Some winters were mild and full of idle time and relaxation. Osborne Russell remembered winter camps as a time the trappers lived off the fat of the land and read (if they were able). It is a misconception to think that all trappers were illiterate. There are accounts of Bibles in camps and even worn and dog-eared volumes of Shakespeare. There must have been a few trappers who went through what they considered an unbearable wait while someone slowly relished every page of a volume they wanted to read. Many an hour must have been spent listening to someone who was lucky enough to have learned how to read and was willing to share with his counterparts. Of course, it would be untruthful to assume there was any great number of books in the mountains or that reading was a predominant skill at the time. But it is just as unreasonable to assume that all trappers were borderline savages who considered culture and education to be of little or no value. It would only be natural for most of them to be home sick and to miss some of the advantages that are part of civilized society. A book would be at least a partial tie to past lives back home.

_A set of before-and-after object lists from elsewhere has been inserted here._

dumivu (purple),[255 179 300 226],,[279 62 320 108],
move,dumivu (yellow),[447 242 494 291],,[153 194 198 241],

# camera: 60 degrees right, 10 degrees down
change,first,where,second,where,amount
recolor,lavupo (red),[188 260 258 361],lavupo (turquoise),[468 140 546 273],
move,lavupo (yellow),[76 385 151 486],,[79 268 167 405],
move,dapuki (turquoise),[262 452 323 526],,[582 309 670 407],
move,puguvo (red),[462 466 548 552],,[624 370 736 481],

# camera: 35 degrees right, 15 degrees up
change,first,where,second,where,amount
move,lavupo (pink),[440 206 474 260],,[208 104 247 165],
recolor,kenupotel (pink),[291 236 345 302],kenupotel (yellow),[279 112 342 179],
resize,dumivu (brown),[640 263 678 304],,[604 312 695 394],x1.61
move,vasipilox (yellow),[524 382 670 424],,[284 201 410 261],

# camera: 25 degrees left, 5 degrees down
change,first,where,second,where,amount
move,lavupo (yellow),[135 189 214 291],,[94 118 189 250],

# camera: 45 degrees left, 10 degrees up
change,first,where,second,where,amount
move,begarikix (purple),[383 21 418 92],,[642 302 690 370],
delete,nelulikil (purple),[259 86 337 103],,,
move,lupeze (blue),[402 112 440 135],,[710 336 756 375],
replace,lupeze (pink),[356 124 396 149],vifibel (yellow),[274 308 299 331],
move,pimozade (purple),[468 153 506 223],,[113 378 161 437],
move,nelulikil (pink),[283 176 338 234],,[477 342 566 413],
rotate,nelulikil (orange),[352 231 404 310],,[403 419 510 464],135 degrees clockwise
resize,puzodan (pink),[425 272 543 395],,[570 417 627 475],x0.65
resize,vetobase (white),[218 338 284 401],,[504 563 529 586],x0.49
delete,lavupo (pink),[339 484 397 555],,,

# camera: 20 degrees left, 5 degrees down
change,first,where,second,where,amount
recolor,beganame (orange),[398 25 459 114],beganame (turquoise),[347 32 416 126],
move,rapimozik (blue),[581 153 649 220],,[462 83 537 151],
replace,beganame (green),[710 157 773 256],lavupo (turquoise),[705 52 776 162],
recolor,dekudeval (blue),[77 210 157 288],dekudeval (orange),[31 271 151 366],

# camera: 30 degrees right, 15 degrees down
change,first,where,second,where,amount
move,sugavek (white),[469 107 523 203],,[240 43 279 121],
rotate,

After the long winter spring would return and the trappers would once again head into the mountains to repeat the annual cycle that would culminate at the yearly Rendezvous.
Trapping was certainly a very difficult life. Scholars of the era have stated that of the 3000 or so mountain men who populated the mountains an average of 3 were lost per day to sickness, accidents, killings and attrition. We like to think that most mountain men were the likes of Jim Bridger, Hugh Glass and some of the other "hiverants" of the era but the average tenure in the mountains was only three years or less. More often than not the average mountain man grew to realize and accept the fact that the grass is the same color green on both sides of the fence. He returned home to live out his life as just another member of the masses.
We all have our heroes of the fur trade. Certainly it is worthwhile to study and to emulate their lives and careers. Bridger, Glass, Fink and others lend fascinating tales and exploits to this unique period of western history. But to serve history well and pay true honor to the mountain man we should accept the fact that, more often than not, he was a company man and not the "free trapper" so many of us love to portray. The Rendezvous, when put into context, was a period that covered only 1/12 of the time spent during the life of the average mountain man. The time that remained was spent trying to get by without becoming sick, getting lost, or going under. In all probability due to the high cost of products and accouterments the mountain mans life style was very simple and not one of flashy bead work, a huge variety of knives, bags, elaborate camps and the other trappings of modern re-enacting. There is a certain amount of fascination in simplicity and for the sake of accuracy it is well worth exploring this approach.